When the doors to the 2016 9Health Fair opened at Elizabeth Middle school at 7 a.m. on April 23, around 50 people were lined up just inside the entrance. At the same time, more than 60 medical and non-medical volunteers waited at stations inside the school with medical forms, blood pressure cuffs and needles, lots of needles.
In addition to the standard screening stations staffed for blood draws, body fat skinfold screenings, and diabetes risk assessment and education, practitioners of alternative healing techniques set up shop in the Wellness Room.
It was the second year the health fair in Elizabeth had featured the Wellness Room, which offered participants the opportunity to experience therapeutic massage; try a few yoga moves; and learn about Chi Gong, a form of moving meditation.
“It was a big success last year, and we have even more this year,” said Elizabeth Lions Club president Terry Clayton, the 9Health Fair site leader for Elizabeth.
Sheila Marie Hennessy of Healing Waters in Elizabeth demonstrated her work with BioMats. The heated mats are filled with amethyst and tourmaline and the infrared heat from the mats penetrates into the body to a depth of four inches.

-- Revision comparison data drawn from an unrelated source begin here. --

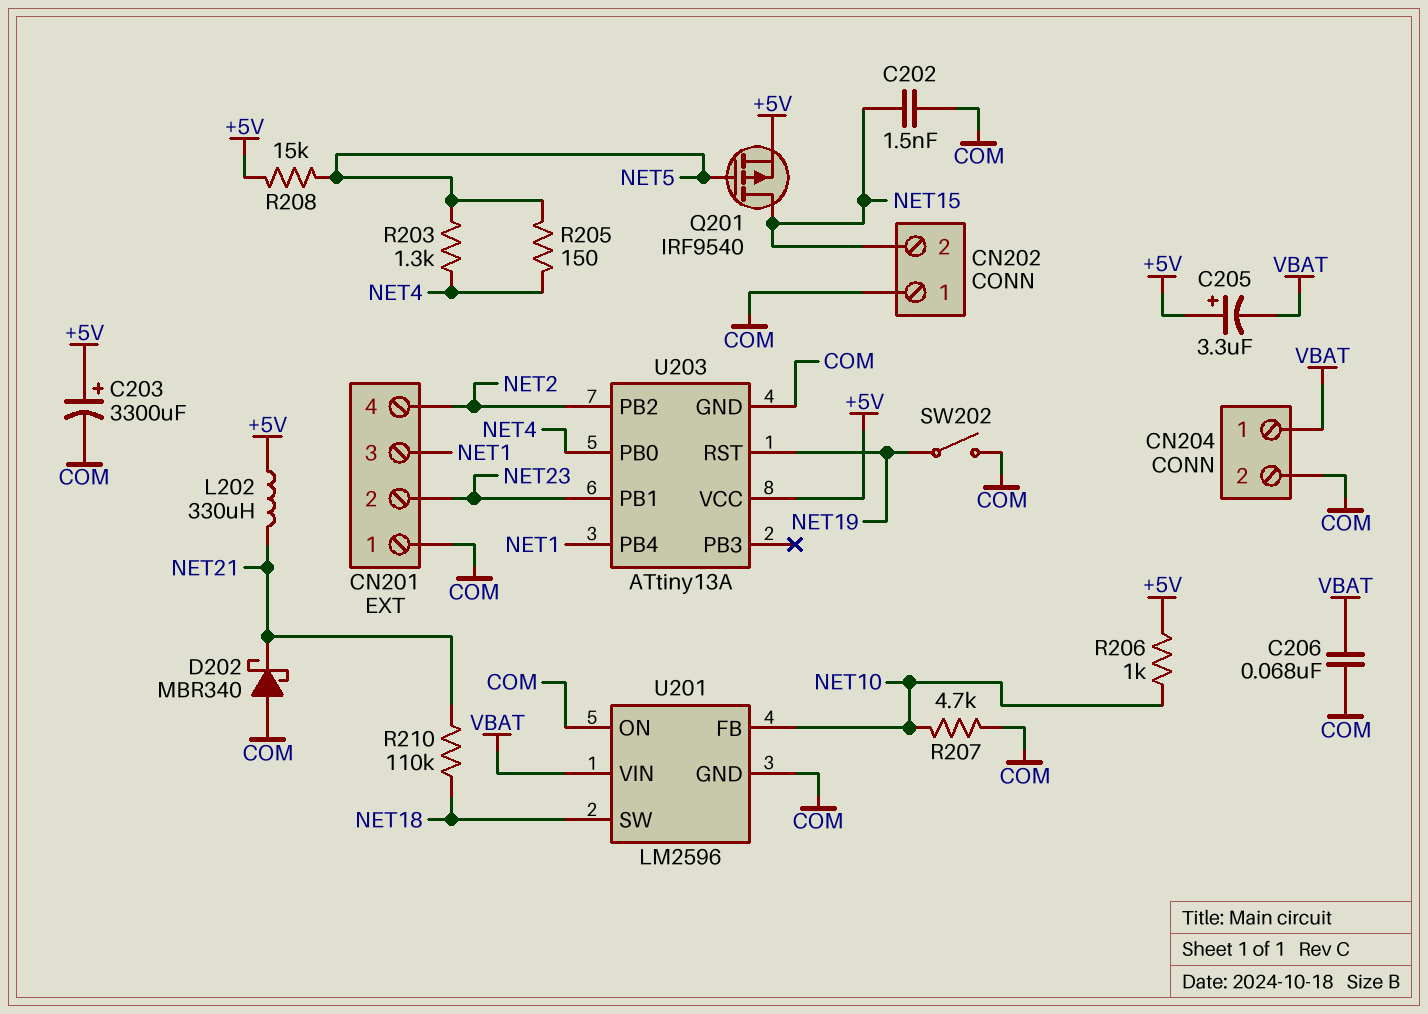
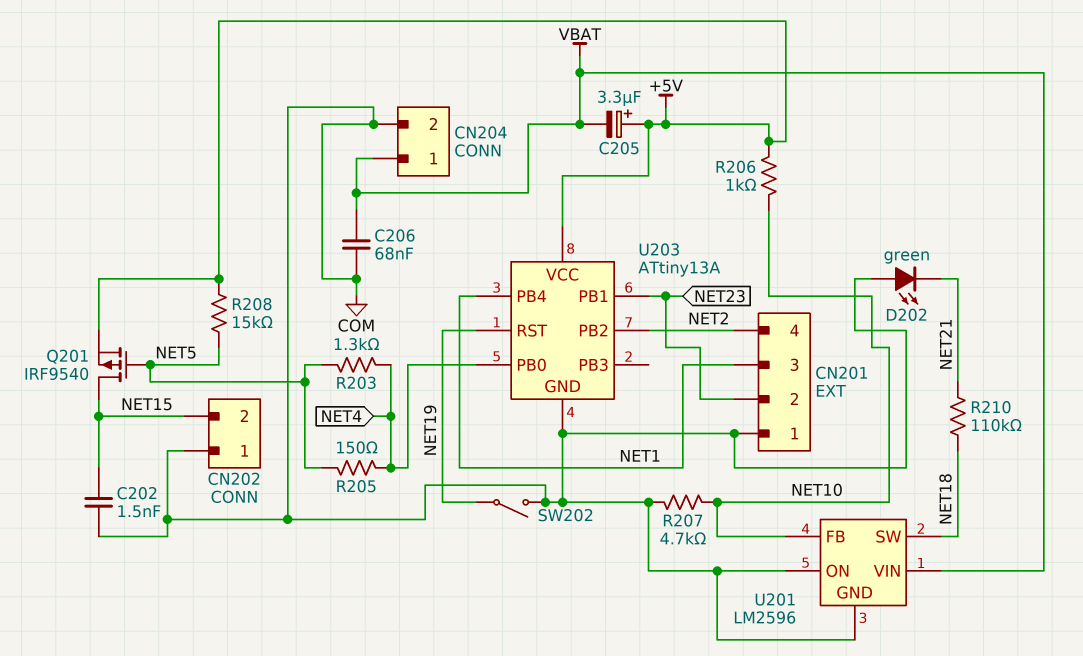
C203: 3300uF (plus +5V, minus COM) -> none
D202: schottky MBR340 (A COM, K NET21) -> LED green (A COM, K NET21)
L202: 330uH (+5V, NET21) -> none

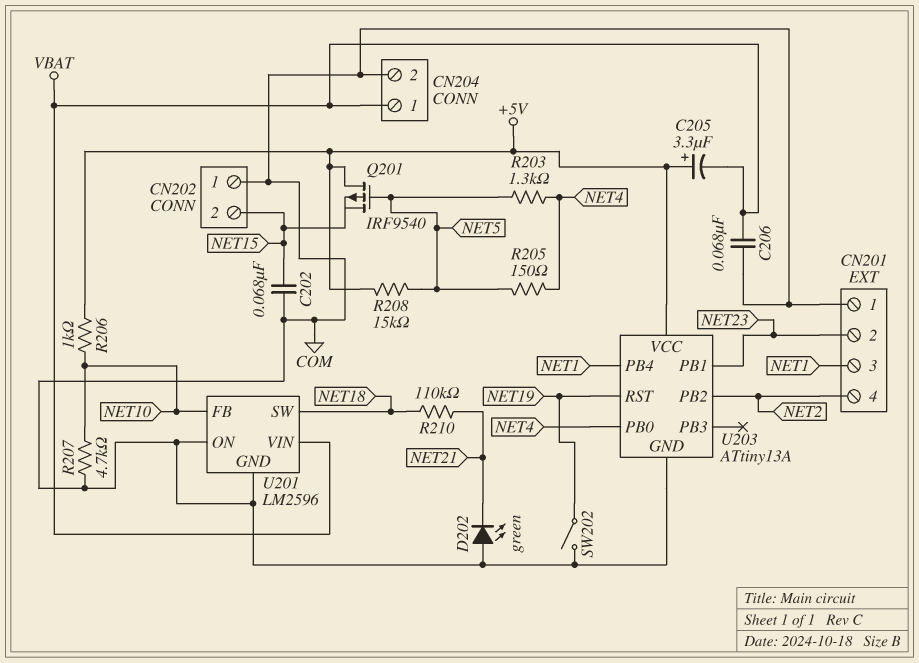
C202: 1.5nF (COM, NET15) -> 68nF (COM, NET15)
Q201: PMOS IRF9540 (G NET5, D NET15, S +5V) -> PMOS IRF9540 (G NET5, D +5V, S NET15)

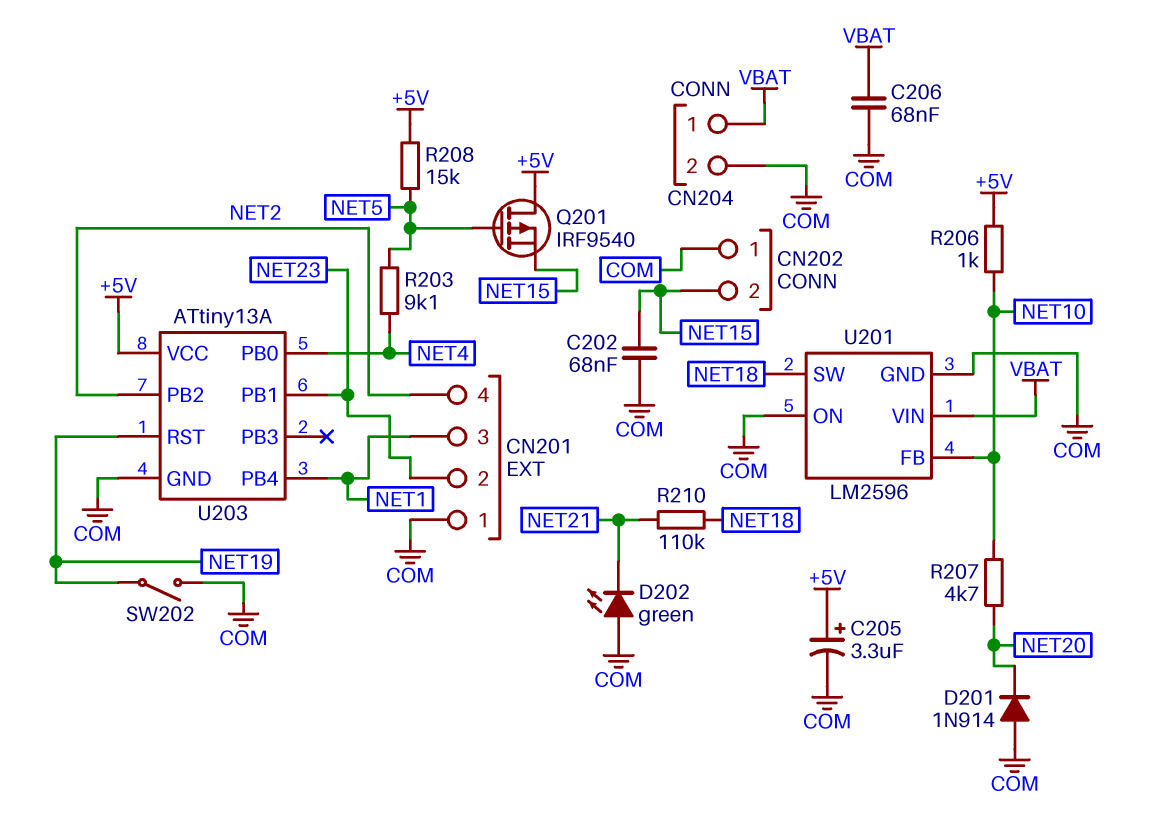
C205: 3.3uF (plus +5V, minus VBAT) -> 3.3uF (plus +5V, minus COM)
D201: none -> diode 1N914 (A COM, K NET20)
R203: 1.3k (NET4, NET5) -> 9.1k (NET4, NET5)
R205: 150 (NET4, NET5) -> none
R207: 4.7k (COM, NET10) -> 4.7k (NET10, NET20)

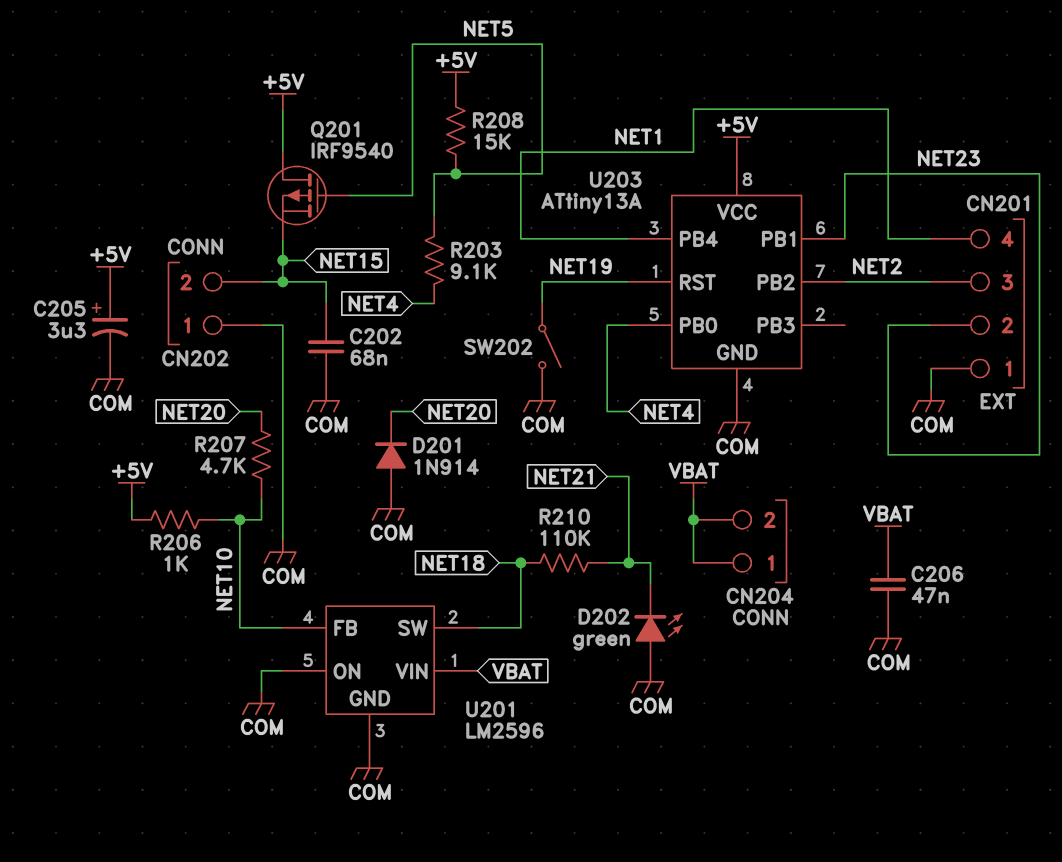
C206: 68nF (COM, VBAT) -> 47nF (COM, VBAT)
CN201 pin 3: NET1 -> NET2
CN201 pin 4: NET2 -> NET1
CN204 pin 2: COM -> VBAT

Hennessy uses the mats in tandem with a gentle form of bodywork called Cranial Sacral Therapy that works the bones of the head, spinal column, and sacrum.
“This is not a heating blanket,” Hennessy said. “The light touch of Cranial Sacral Therapy works wonders on the nervous system and helps to settle loopy thoughts.”
According to Hennessy, the technique has its origins in osteopathy and has a great deal of popularity in Europe. The technique has also been used to treat patients with traumatic brain injury.
Vendors in the Wellness Room are allowed to demonstrate, but are forbidden to take information from participants. They may, however, have cards available for people to pick up.
Clayton hopes that next year a medical financial adviser will be available to help people plan for their health needs.
Over the past two years, the fair has provided screenings and health advice to nearly 600 people in the Elizabeth area and for the third year in a row, the Elizabeth Lions Club has sponsored the event.
“The county used to do it, the county health department, but they were being paid,” said Clayton. “When the county stopped paying them to do it, they stopped volunteering, so there was nobody to coordinate.”
Lions Club members form the core of the management team who recruit volunteers and publicize the health fair locally. For Clayton and his team, it was a little more difficult to round up volunteers this year because Castle Rock moved its fair from Friday to Saturday, and many of the volunteers who worked both events could not come to Elizabeth.
According to Clayton, it costs about $1,000 each year to sponsor the health fair, $200 for the school janitorial staff and the rest for promotional material and volunteer meals that each location is responsible for.
Clayton expressed his thanks to volunteers and to the local businesses who support the effort, IREA, Sonic, Outback Liquors, Big R, True Value, and the American Legion Post 82 in Elizabeth, which provided lunches for volunteers.